Monday, December 21, 2009

Not Perfect Yet

We're going home for Christmas this week. (A nice thing about marrying your high school sweetheart is that his hometown is your hometown, so you get to spend every holiday at home. An un-nice thing about marrying your high school sweetheart is that his hometown is your hometown, so you spend all those holidays bouncing back and forth from one house to the other, with the relatives constantly chorusing, “Hey, where you going?”) So I’ll be leaving Bob behind for a while. And that’s kind of scary, because I’m letting him be something I’ve never let another manuscript be: Not Perfect Yet.

Not Perfect Yet is much more than In Need of a Line Edit. Not Perfect Yet is even more than Will Tweak This Scene Later. Not Perfect Yet is what a manuscript becomes when you write with the full realization that you don’t intend to keep some, maybe most, of the words you’re writing. When you write for the sake of getting something, anything, up on the screen.

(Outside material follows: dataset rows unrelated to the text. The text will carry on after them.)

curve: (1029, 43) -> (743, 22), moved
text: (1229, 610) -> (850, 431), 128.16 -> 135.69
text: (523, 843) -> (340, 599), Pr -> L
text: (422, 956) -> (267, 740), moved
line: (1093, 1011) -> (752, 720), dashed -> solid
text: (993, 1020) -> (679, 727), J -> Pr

For this reason, letting Bob be Not Perfect Yet has been…liberating. I don’t get bogged down in a chapter, a scene, or even a sentence. I put something down and move on. So I know Bob has problems. One scene (the one I’m STILL writing) has been dragging on for eternity and will need to be tightened. One character’s dialogue (Mr. Jenks’s) always sounds not quite right and will need to be fixed. I’ve fleshed out the back stories of a few other characters and will have to go back and rewrite the scenes in which they appear from this new perspective. Like I said, problems.

When I’ve discovered a problem in previous manuscripts, I’ve fixed it right then--or convinced myself it wasn’t REALLY a problem, for this and this and this reasons. Because my manuscripts had to be Perfect at every possible moment, or at least as perfect as I could make them before I started the next draft. I had to be content with the state of my manuscripts every time I left the computer, and (I thought) that meant they had to be Perfect. Now that I’m letting Bob be Not Perfect Yet, I’m discovering not-perfect is okay.

As I mentioned in a previous post, I’m committed to making Bob amazingly, stupendously, super-fantastically great--I might even go so far as to say perfect--and letting him be not-perfect right now could be, might be, a necessary step in that process. I’m sure you figured this out a long time ago, but it’s been a revelation for me. I guess I shouldn’t be so surprised. This is the season of miracles, after all.

5 comments:

Myrna Foster said...

Happy Christmas Break to you! Try not to have separation anxiety. Bob isn't going anywhere. I don't think I have ever written anything perfect in my life--well, maybe a couple of poems. I can't stop fiddling with my prose though. Even when other people tell me it's great, I find parts that sound forced or cliche. Can you tell I'm revising?

Anywho. I hope you have a grand time (and that you like tug-of-war)!

Holly said...

Good for you. Baby Bob will be fine.

You'll come back refreshed, plus the subconscious keeps working away the whole time. You'll be doing the dishes or folding laundry and a plot solutuion will appear like magic.

About Mr. Jenks: did you try reading his dialogue out loud?

Even better, do you know anybody like him? Have lunch with them and listen to the way they talk. If he's an elderly person, visit somebody like him in a nursing home and listen to the way they talk. Just some ideas.

Krista G. said...

I appreciate the encouragement, all. And thanks for the other suggestions, Holly. I plan to read out loud when I get into the serious revision stage; right now, I'm just spot-checking. And I've never thought about talking to someone like Mr. Jenks before.

P.S. Holly, was your entry included in Authoress's Drop the Needle crit session? If so, which one was it?

Holly said...

Hi, Krista. My entry was #6, but the posters all said it did not convey danger.

Choosing that excerpt was a judgment mistake on my part -- I am too close to the novel. If you have been reading the real story, not just the excerpt, and come to that point, you know that a monstrous thing is hiding inside the rooms. I should have picked soemthing on the next page, when the characters meet the monster. But I don't want to make excuses.

About Mr. Jenks, sometimes when I'm stuck and need a little realism, I take a notebook and visit people (and places) similiar to whatever I'm writing about. It almost always helps.

Myrna Foster said...

I hope your Christmas was wonderful! I'm giving you an award over at my blog, if you want it.